Полыхнул голубым сгущённый воздух, ударил в грудь, погрузив мир во тьму.

— Доктор Пареда! — вернул в тело оклик.

Жерард набрал в грудь побольше воздуха, нагнулся и исторг его с гулким шумом.

— Прошу извинить, — заговорил он, обретя голос. Глаза ещё долго привыкали к полумраку комнаты, освещённой лишь горевшими в руках у гостей свечами. — Я не люблю, когда меня отвлекают во время медитации.

Тлел в курильнице ладан, дурманя приторным запахом. На той ступени, на которой находился Жерард, этого было достаточно для путешествий в грёзах и даже за их пределами.

Он поднялся с обитых бархатом подушек и поковылял к окну, надеясь, что в темноте слабость не так заметна. Плотные гардины распахнулись и впустили в комнату слепящий свет. Жерард почти наощупь нашёл умывальный столик, налил в тазик воды и опустил туда голову.

— Не слишком ли вы далеко зашли в ваших гм… практиках? — деликатно поинтересовался один из гостей, приблизившись вплотную. Проверяющие из Совета, небось, Ректор натравил, чтоб его! — Мы понимаем, кто не мечтал услышать богов? Но не стоит так сильно отрываться от земли, можно и разум потерять.

Жерард фыркнул, отплёвываясь от воды. Стиснуть зубы, держать руки чистыми, а голову — холодной. Не терять разум!

— Это просто более глубокое расслабление, для снятия напряжения и повышения концентрации. Должность, знаете ли, высокая, ко многому обязывает.

Он вытер голову полотенцем. Видение заволакивало туманом забвения, как кошмарный сон. Нужно поскорее его записать.

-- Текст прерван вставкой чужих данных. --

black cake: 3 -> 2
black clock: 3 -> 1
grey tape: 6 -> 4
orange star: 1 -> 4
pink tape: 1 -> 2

— Это и без того впечатляет, — проверяющий указал на развешанные по стенам красочные мандалы. — Только смотришь, а уже голова кругом идёт.

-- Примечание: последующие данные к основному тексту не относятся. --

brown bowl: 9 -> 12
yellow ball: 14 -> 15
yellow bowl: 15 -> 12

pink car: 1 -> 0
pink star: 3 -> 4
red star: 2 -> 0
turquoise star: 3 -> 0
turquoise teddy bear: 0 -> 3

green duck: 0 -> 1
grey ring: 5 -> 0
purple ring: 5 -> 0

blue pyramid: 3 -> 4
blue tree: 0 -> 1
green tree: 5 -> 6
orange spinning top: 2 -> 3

— Это не тот способ, которым можно достучаться до богов. Если хотите, я ещё раз изложу теорию в своём отчёте и присовокуплю график с результатами. Одна из Норн уже хорошо слышит своего покровителя, вторая на подходе.

— А третья?

— Третья слышала его всегда, — Жерард скрипнул зубами, вспоминая несносного мальчишку. Насколько проще бы было с вороном? Почти родным. Ближе, чем родным!

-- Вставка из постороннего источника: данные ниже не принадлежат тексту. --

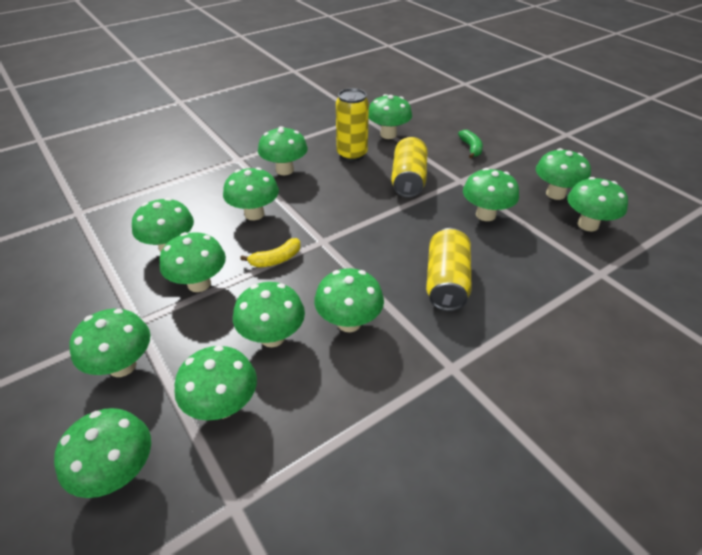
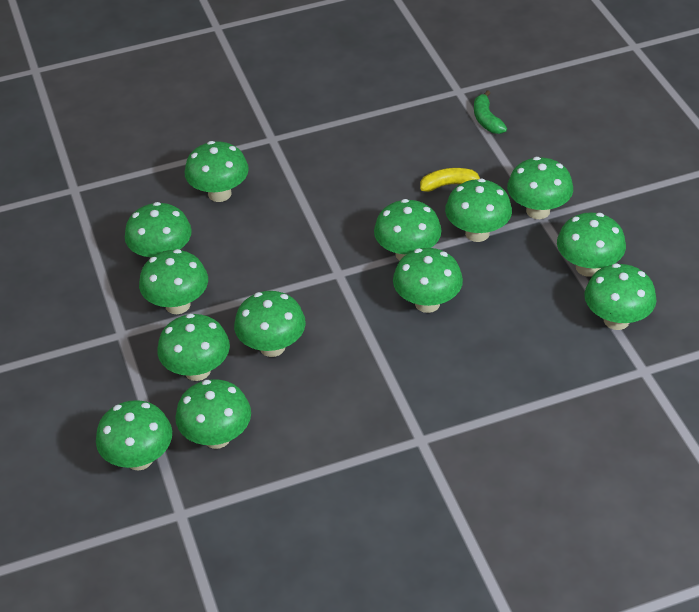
yellow can: 3 -> 0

— Если добьётесь успеха, получите такую власть.

— Это не ценность сама по себе. Благо всего Мидгарда — вот, что главное.

— Безукоризненны не только на делах, но даже в помыслах? Никак на место Ректора метите? — проверяющие присвистнули.

— Только если не будет другого выбора. Это слишком хлопотно, но чего не сделаешь ради высоких целей?

— Мы так и запишем.

— Конечно. Желаете увидеть лабораторию? — услужливо предложил Жерард, лишь бы отвязались.

— Мечтаем! Особенно Норну Безликого. О ней весь город шепчется.

Пришлось потратить на них целый день. К вечеру ещё и голова разболелась. Но, хвала богам, проверяющие остались довольны.

— Густаво! — Жерард позвонил в серебряный колокольчик, разглядывая картину Балез Рухез в своём кабинете. Родной пейзаж всегда успокаивал.

Заскрипела дверь. Помощник возмужал и вытянулся за эти годы, отрастил модные усы и выглядел вполне солидно для своего возраста.

— Завтра с утра бегом в Библиотеку. Подымешь из архива планы Нижнего города, все легенды и истории, с ним связанные. Мы ищем очень особенное место с фонтаном.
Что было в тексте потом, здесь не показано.